2 gündür canım somon istiyor aldık ama yiyemedik orasıda ayrı mesele ama neyse. balığı almak için metroyla bir durak gitmek gerek. şimdi metronun içine giren tramı da almadan olmaz. metronun içine girmemle olanlar oldu. karşıda bir ordu ticket request yazıyor hepsinde. yani burada tike basmadan şehri dolaşabilirsin o kadar rahat. tabi bende basmamıştım. ama tikesiz görene 150 euro ceza yapıyorlar. tam türk üsülü gişelerden geçtim onları görünce döndüm bastım. onlarda bana bakıyor bu deli napıyor diye. sonra gittin buyurun müsü dedim o da mersi matmazel dedi.

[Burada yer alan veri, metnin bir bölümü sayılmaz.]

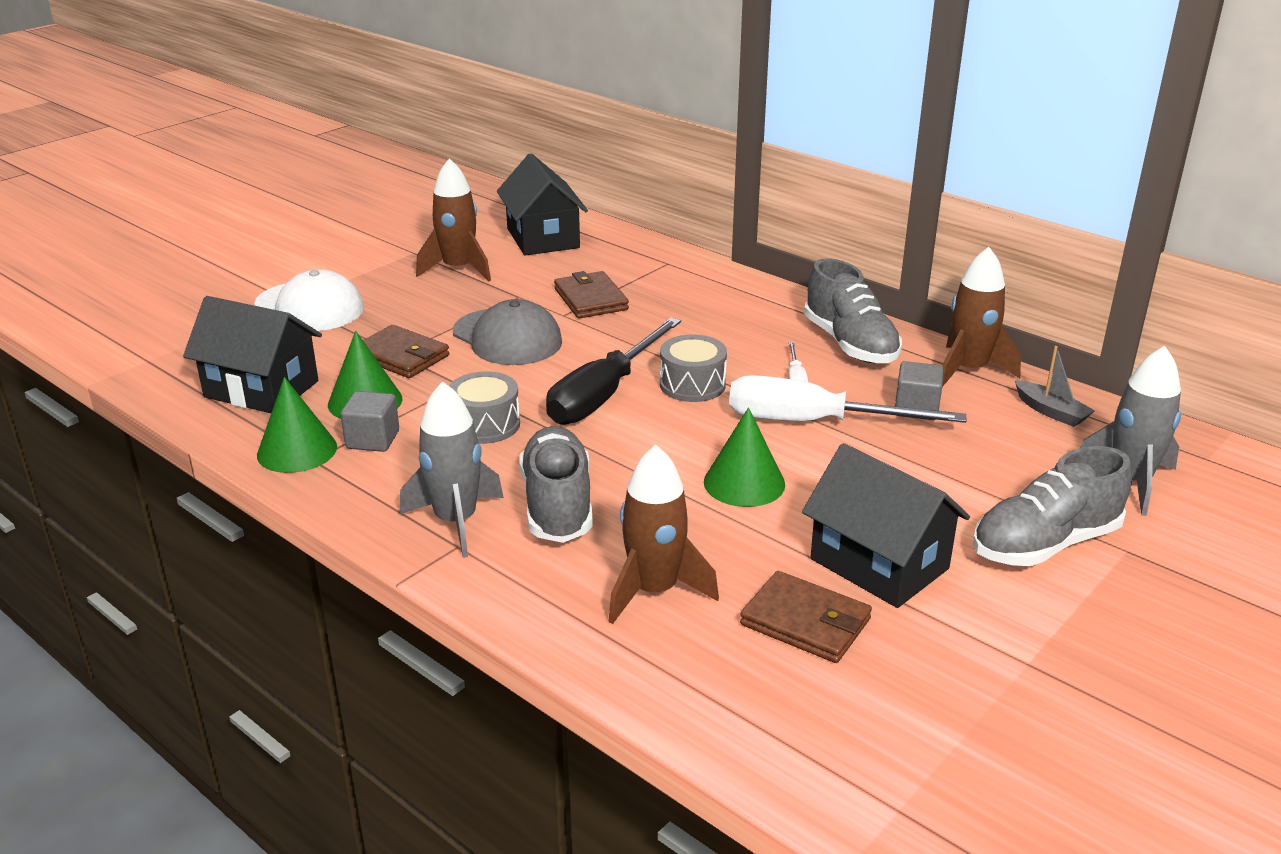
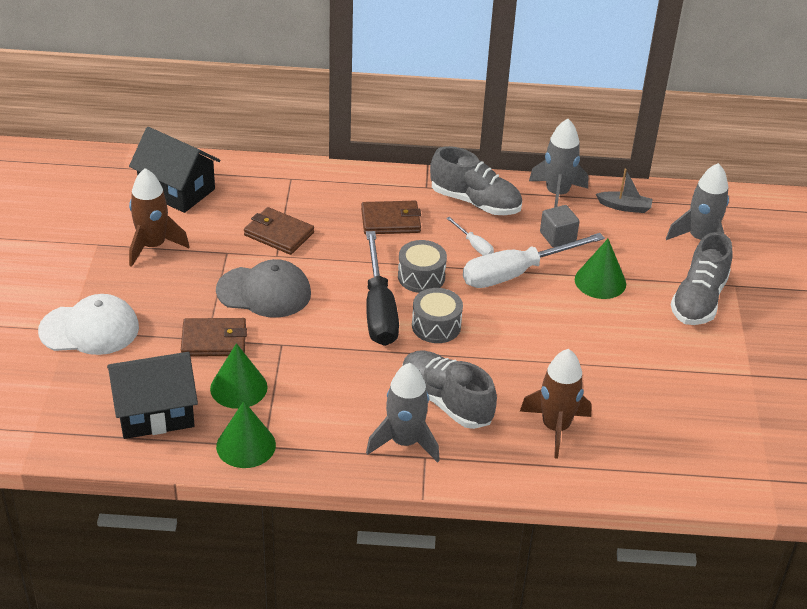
camera: 40 degrees left, 10 degrees up
(373, 439) = (282, 413): grey cube -> none
(485, 424) = (336, 367): grey drum -> grey drum (436, 326)
(744, 483) = (525, 335): green cone -> green cone (600, 281)
(805, 622) = (641, 406): brown wallet -> brown wallet (391, 221)
(879, 564) = (639, 353): black house -> none
(968, 370) = (557, 194): brown rocket -> grey rocket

gittim ben balıkları aldım. öbür taraftada gişeler açık. uyanıklara bak sen. ordan da kurbanlar giriyor. bunlarda son durakta duruyor taktikğe bak hele. ama gişe nasılsa açık basmaya gerek yok dedim ben geçtim. geldim bunlar bütün tram metro bus çıkışlarını kuşatmışlar. basmadıkta tutsa 150 euroyu çatır patır ödeyecen ödemezsen faiz gelecek daha da ödemezsen bir hafta şehri temizleme cezası var. kurtuluş yok yani. tamam dedim ben bitti. artık direk pasaportu uzatıcam adama. tikeyi istedi aa oii matmazetzel dedi. birde yol verdi. manyaklıkta son nokta 2 kere aynı biletle geçtim yani. hiç farketmedi.

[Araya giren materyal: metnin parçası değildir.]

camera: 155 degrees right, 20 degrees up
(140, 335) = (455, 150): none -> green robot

sonra şöyle bir düşündüm ankarada paso göstermeyen öğrenci için koskoca otobus kalkmıyordu. şöför öğrenci dövüyordu. bir kere ego basmassan otobusten indiriyorlardı. bitti hocam diyorsun git al diyordu. dağın başındayız nereden alayım diyorsun ben anlamam diyor. hey güzel allahım.
bursada bukart basmayınca güvenlik adamı jopla yere sermişti. neler gördük biz be.

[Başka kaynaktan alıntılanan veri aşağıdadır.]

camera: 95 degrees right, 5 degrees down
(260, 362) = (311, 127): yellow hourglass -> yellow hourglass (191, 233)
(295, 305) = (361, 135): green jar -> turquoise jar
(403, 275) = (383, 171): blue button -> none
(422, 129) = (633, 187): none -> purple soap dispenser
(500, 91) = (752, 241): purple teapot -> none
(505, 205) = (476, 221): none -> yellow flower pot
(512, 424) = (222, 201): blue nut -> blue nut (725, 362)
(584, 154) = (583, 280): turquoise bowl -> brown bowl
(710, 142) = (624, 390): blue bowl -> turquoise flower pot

oyle bir korkmuşuz ki buraya gelince her bindiğime basıyordum. iç güdüsel. son ay serdim biraz bende. ara sıra kontrol oluyor ama türk zekasıyla çözüyoruz yine işi. avrupada kimse sana job çıkarmaz, kimse dövmez, kimse sövmez. ceza yapar deli faiz koyar ama şiddet stres yapmaz.